Akhir-akhir ini aku mulai kembali kehilangan semangat untuk menulis lagi, entahlah apa karena suasana yang tidak lagi mencekam karena sistem gugur di ODOP sudah tidak diberlakukan. Lalu aku menjadi tersadar bahwa apa iya selama ini aku hanya menulis karena memang kewajiban di ODOP? Apa bukan karena alasan yang selalu aku ucapkan dulu, bahwa aku ingin menjadi manusia yang menyebarkan manfaat bagi mereka yang membutuhkan informasi.

Ah aku ini memang, apa ya harus ikut ODOP setiap hari biar ada perasaan tidak bisa tidur sebelum posting, tapi tidurku memang tidak nyenyak selama sepekan ini karena tentu saja aku punya banyak utang yang harus dilunasi. Belum lagi kewajiban untuk menuliskan tugas antologi yang menjadi syarat kelulusan juga. Tolong tampar saja aku ini, tapi jangan keras-keras ya hehe.

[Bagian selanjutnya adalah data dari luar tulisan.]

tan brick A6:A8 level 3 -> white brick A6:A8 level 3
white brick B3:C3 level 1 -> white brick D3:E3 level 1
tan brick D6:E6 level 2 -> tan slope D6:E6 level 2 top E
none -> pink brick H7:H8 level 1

Tidak Bersemangat Karena Tidak Ada Ide

Setelah kemudian aku bermuhasabah kenapa kira-kira aku ini jadi males-malesan lagi posting, ternyata karena aku yang merasa selalu buntu untuk menuliskan apa, bisa jadi memang karena aku terlatih untuk selalu memaksa kinerja otak untuk berpikir disaat mendesak, saat dimana 1 jam menjelang deadline. Disana aku menjadi terpacu untuk menuliskan ide-ide yang sudah ada di kepala.

Dan karena saat ini kondisinya berbeda, mungkin aku harus segera memperbarui ritme agar bisa menyesuaikan. Dari yang menulis dengan penuh tekanan menjadi menulis santai-santai yang harusnya lebih optimal. Eh tunggu-tunggu, disini sebenarnya masih dalam tekanan juga sih karena kewajiban menulis satu hari satu posting masih berlaku sampai akhir pekan nanti. Ah alasan, tidak ada ide ya sudah tidak ada ide hehe.

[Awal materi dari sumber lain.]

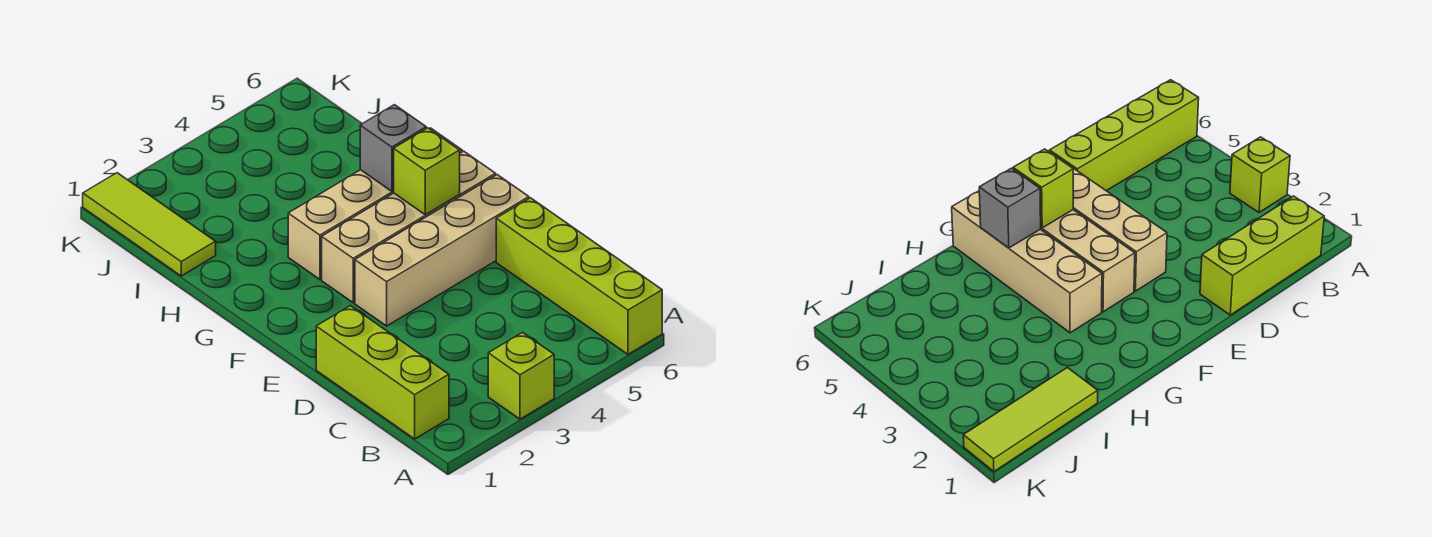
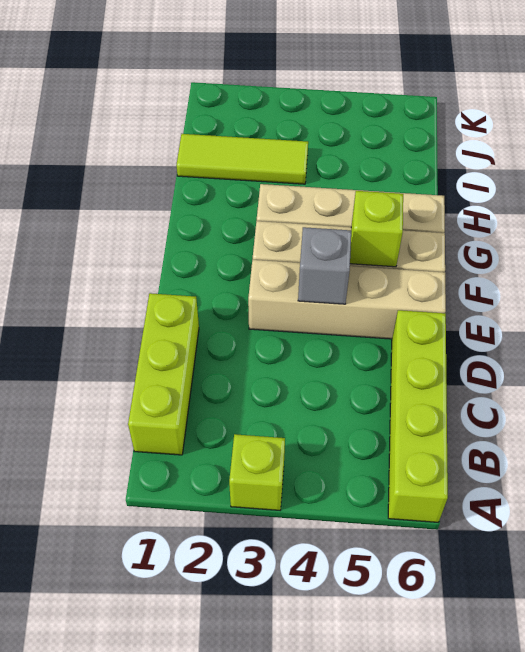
grey brick G5 level 2 -> grey brick E4 level 2
lime tile I1:K1 level 1 -> lime tile I1:I3 level 1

Tidak Ada Ide Karena Tidak Membaca

Setelah kemudian aku menyadari semangatku yang hilang ini diakibatkan karena tidak adanya inspirasi menulis yang dulu selalu mengalir di kepala. Ternyata ada catatan penting yang aku lupa, ketika kita menulis otomatis seharusnya kita juga membaca. Tidak membaca akan membuat kita semakin buntu dengan ide kita dan kesulitan untuk mengembangkannya.

Yah memang kondisi saat ini yang membuatku merasa menjadi orang yang sok sibuk akhirnya membaca yang selalu ada jadwal 30 menit sebelum tidur menjadi terlewatkan, aku lebih memilih untuk tidur saja. Yah wajar ya kalau memang tidak ada ide, membaca saja ogah-ogahan begini.

Mencari Alternatif Bacaan Yang Mudah Didapat

Baru-baru ini aku mendapatkan informasi tentang aplikasi Gramedia Digital Premium, disana disediakan banyak sekali ebook yang bisa diakses dengan mudah dengan berlangganan 89ribu. Ini cukup menjadi solusi sih, aku tipe yang merasa nyaman-nyaman saja membaca di ebook tidak harus memegang buku.

Jadi yah, aku memang harus banyak membaca agar ide selalu mengalir dan terus bisa menuliskan hal-hal yang baik. Semoga semangat menulisku ini tidak hanya ada ketika ada tekanan dari ODOP.